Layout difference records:
----------
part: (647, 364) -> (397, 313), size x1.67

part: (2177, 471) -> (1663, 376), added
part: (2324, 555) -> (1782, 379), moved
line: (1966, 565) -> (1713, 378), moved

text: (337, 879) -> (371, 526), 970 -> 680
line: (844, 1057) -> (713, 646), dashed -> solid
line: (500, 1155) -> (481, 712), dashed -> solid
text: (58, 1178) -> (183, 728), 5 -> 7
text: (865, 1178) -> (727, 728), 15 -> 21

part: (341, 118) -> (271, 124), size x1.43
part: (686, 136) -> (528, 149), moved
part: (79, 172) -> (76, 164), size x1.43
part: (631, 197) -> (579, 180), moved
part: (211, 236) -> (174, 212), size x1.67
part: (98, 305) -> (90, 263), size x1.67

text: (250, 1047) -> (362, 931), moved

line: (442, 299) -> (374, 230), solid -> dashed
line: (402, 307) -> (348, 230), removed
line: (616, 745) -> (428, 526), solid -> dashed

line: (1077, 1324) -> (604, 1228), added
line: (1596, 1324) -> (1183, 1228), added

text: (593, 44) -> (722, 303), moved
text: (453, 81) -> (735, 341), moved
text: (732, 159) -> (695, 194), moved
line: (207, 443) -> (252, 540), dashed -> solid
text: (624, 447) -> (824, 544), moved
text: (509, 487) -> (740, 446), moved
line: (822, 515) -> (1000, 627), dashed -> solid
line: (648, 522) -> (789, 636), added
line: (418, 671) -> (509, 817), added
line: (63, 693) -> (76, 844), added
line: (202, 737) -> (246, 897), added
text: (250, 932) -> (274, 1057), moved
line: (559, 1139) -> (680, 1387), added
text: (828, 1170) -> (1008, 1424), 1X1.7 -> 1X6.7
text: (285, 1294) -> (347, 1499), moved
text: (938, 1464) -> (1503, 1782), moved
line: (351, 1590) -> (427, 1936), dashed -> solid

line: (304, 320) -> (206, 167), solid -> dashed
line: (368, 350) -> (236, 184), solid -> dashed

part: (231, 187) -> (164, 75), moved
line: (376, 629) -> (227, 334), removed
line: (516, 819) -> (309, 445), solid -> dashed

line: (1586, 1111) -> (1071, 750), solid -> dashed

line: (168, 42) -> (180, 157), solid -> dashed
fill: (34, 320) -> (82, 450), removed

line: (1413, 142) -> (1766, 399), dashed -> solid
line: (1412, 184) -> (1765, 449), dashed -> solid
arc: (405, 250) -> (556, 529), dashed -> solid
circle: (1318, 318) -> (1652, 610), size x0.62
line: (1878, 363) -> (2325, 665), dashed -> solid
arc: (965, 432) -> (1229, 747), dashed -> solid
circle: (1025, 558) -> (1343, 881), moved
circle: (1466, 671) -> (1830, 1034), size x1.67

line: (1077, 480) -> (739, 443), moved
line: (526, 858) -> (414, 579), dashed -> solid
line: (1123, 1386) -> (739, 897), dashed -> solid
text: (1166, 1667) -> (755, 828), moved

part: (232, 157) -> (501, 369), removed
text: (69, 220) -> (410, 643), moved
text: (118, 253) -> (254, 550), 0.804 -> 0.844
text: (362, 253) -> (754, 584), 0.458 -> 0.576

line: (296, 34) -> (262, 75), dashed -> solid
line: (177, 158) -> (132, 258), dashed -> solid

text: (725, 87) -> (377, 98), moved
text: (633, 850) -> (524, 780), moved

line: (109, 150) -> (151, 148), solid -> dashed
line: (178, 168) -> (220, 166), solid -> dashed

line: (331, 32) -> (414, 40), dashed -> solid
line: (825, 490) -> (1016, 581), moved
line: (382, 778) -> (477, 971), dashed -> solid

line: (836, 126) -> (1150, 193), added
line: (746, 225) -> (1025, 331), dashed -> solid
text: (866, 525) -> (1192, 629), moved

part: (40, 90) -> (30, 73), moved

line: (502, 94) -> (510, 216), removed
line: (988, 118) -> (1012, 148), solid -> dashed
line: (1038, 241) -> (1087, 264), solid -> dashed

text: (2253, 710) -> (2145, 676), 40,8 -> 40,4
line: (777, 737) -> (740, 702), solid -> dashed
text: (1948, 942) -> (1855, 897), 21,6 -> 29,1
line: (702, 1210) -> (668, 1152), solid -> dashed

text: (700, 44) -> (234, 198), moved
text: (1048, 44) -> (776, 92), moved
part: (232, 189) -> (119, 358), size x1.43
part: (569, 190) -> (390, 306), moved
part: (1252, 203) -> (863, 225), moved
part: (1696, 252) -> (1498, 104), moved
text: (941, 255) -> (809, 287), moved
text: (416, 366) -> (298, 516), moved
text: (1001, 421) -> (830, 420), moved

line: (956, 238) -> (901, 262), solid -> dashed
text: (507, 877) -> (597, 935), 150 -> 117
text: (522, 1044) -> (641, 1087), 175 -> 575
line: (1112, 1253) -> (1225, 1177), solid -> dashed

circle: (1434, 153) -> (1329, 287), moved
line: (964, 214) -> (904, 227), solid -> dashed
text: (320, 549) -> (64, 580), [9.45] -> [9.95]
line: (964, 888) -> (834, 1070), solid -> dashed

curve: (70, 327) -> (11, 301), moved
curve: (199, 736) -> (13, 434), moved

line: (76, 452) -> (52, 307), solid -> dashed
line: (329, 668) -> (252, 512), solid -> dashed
----------
Print the entries once more, identical in every line.

part: (647, 364) -> (397, 313), size x1.67

part: (2177, 471) -> (1663, 376), added
part: (2324, 555) -> (1782, 379), moved
line: (1966, 565) -> (1713, 378), moved

text: (337, 879) -> (371, 526), 970 -> 680
line: (844, 1057) -> (713, 646), dashed -> solid
line: (500, 1155) -> (481, 712), dashed -> solid
text: (58, 1178) -> (183, 728), 5 -> 7
text: (865, 1178) -> (727, 728), 15 -> 21

part: (341, 118) -> (271, 124), size x1.43
part: (686, 136) -> (528, 149), moved
part: (79, 172) -> (76, 164), size x1.43
part: (631, 197) -> (579, 180), moved
part: (211, 236) -> (174, 212), size x1.67
part: (98, 305) -> (90, 263), size x1.67

text: (250, 1047) -> (362, 931), moved

line: (442, 299) -> (374, 230), solid -> dashed
line: (402, 307) -> (348, 230), removed
line: (616, 745) -> (428, 526), solid -> dashed

line: (1077, 1324) -> (604, 1228), added
line: (1596, 1324) -> (1183, 1228), added

text: (593, 44) -> (722, 303), moved
text: (453, 81) -> (735, 341), moved
text: (732, 159) -> (695, 194), moved
line: (207, 443) -> (252, 540), dashed -> solid
text: (624, 447) -> (824, 544), moved
text: (509, 487) -> (740, 446), moved
line: (822, 515) -> (1000, 627), dashed -> solid
line: (648, 522) -> (789, 636), added
line: (418, 671) -> (509, 817), added
line: (63, 693) -> (76, 844), added
line: (202, 737) -> (246, 897), added
text: (250, 932) -> (274, 1057), moved
line: (559, 1139) -> (680, 1387), added
text: (828, 1170) -> (1008, 1424), 1X1.7 -> 1X6.7
text: (285, 1294) -> (347, 1499), moved
text: (938, 1464) -> (1503, 1782), moved
line: (351, 1590) -> (427, 1936), dashed -> solid

line: (304, 320) -> (206, 167), solid -> dashed
line: (368, 350) -> (236, 184), solid -> dashed

part: (231, 187) -> (164, 75), moved
line: (376, 629) -> (227, 334), removed
line: (516, 819) -> (309, 445), solid -> dashed

line: (1586, 1111) -> (1071, 750), solid -> dashed

line: (168, 42) -> (180, 157), solid -> dashed
fill: (34, 320) -> (82, 450), removed

line: (1413, 142) -> (1766, 399), dashed -> solid
line: (1412, 184) -> (1765, 449), dashed -> solid
arc: (405, 250) -> (556, 529), dashed -> solid
circle: (1318, 318) -> (1652, 610), size x0.62
line: (1878, 363) -> (2325, 665), dashed -> solid
arc: (965, 432) -> (1229, 747), dashed -> solid
circle: (1025, 558) -> (1343, 881), moved
circle: (1466, 671) -> (1830, 1034), size x1.67

line: (1077, 480) -> (739, 443), moved
line: (526, 858) -> (414, 579), dashed -> solid
line: (1123, 1386) -> (739, 897), dashed -> solid
text: (1166, 1667) -> (755, 828), moved

part: (232, 157) -> (501, 369), removed
text: (69, 220) -> (410, 643), moved
text: (118, 253) -> (254, 550), 0.804 -> 0.844
text: (362, 253) -> (754, 584), 0.458 -> 0.576

line: (296, 34) -> (262, 75), dashed -> solid
line: (177, 158) -> (132, 258), dashed -> solid

text: (725, 87) -> (377, 98), moved
text: (633, 850) -> (524, 780), moved

line: (109, 150) -> (151, 148), solid -> dashed
line: (178, 168) -> (220, 166), solid -> dashed

line: (331, 32) -> (414, 40), dashed -> solid
line: (825, 490) -> (1016, 581), moved
line: (382, 778) -> (477, 971), dashed -> solid

line: (836, 126) -> (1150, 193), added
line: (746, 225) -> (1025, 331), dashed -> solid
text: (866, 525) -> (1192, 629), moved

part: (40, 90) -> (30, 73), moved

line: (502, 94) -> (510, 216), removed
line: (988, 118) -> (1012, 148), solid -> dashed
line: (1038, 241) -> (1087, 264), solid -> dashed

text: (2253, 710) -> (2145, 676), 40,8 -> 40,4
line: (777, 737) -> (740, 702), solid -> dashed
text: (1948, 942) -> (1855, 897), 21,6 -> 29,1
line: (702, 1210) -> (668, 1152), solid -> dashed

text: (700, 44) -> (234, 198), moved
text: (1048, 44) -> (776, 92), moved
part: (232, 189) -> (119, 358), size x1.43
part: (569, 190) -> (390, 306), moved
part: (1252, 203) -> (863, 225), moved
part: (1696, 252) -> (1498, 104), moved
text: (941, 255) -> (809, 287), moved
text: (416, 366) -> (298, 516), moved
text: (1001, 421) -> (830, 420), moved

line: (956, 238) -> (901, 262), solid -> dashed
text: (507, 877) -> (597, 935), 150 -> 117
text: (522, 1044) -> (641, 1087), 175 -> 575
line: (1112, 1253) -> (1225, 1177), solid -> dashed

circle: (1434, 153) -> (1329, 287), moved
line: (964, 214) -> (904, 227), solid -> dashed
text: (320, 549) -> (64, 580), [9.45] -> [9.95]
line: (964, 888) -> (834, 1070), solid -> dashed

curve: (70, 327) -> (11, 301), moved
curve: (199, 736) -> (13, 434), moved

line: (76, 452) -> (52, 307), solid -> dashed
line: (329, 668) -> (252, 512), solid -> dashed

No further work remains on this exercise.